Wednesday, October 22, 2014

on friday...

On Friday, it will be the one month anniversary of us learning that we have a hurdle to face.  How does that affect one, you might ask?  In many different ways is my response as each and every day and hour and minute are now different.  We are much better than we were 4 weeks ago, usually, and I am slowly figuring out how to not be mad or sad or worried or panicked daily.

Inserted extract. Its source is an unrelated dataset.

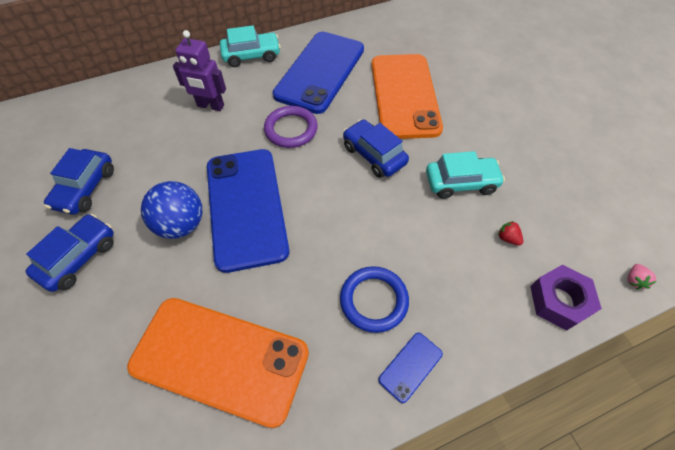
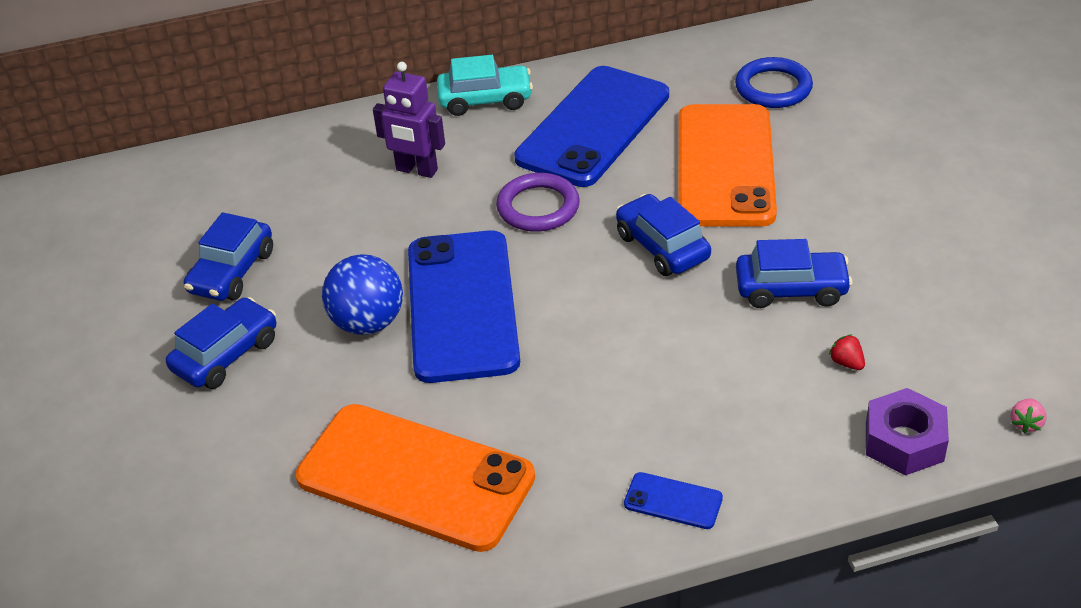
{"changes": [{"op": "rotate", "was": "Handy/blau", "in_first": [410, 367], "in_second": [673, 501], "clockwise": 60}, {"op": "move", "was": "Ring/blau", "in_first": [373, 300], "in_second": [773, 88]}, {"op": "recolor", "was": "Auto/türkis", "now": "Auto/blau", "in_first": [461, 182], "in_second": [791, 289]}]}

I feel educated about my husband's condition which is good and somewhat clear about what we face after his surgery.  The future "should be bright" and I know that is what I have to focus on.  It's just that word "should" can be difficult to deal with sometimes. I have been bad about eating and exercising during the past few weeks which is not good as it just makes me feel unhealthy and unhappy, but fear not, I'm not dwelling on my unhappiness due to my lack of taking care of myself as I have bigger things to dwell on.  So, what am I going to do?  Well, today, once again, I am going to make a few "short term goals" to focus on.  Surprise!  I don't know why that comforts me, but it does, so beginning today I'm going to:
  • resume exercising 4 times a week (...and that means returning to the Norris Recreation Center.)
  • eat fresh and avoid processed foods and sugar.
  • journal my weight and exercise and morning thoughts daily.
  • do something positive for myself or someone else weekly.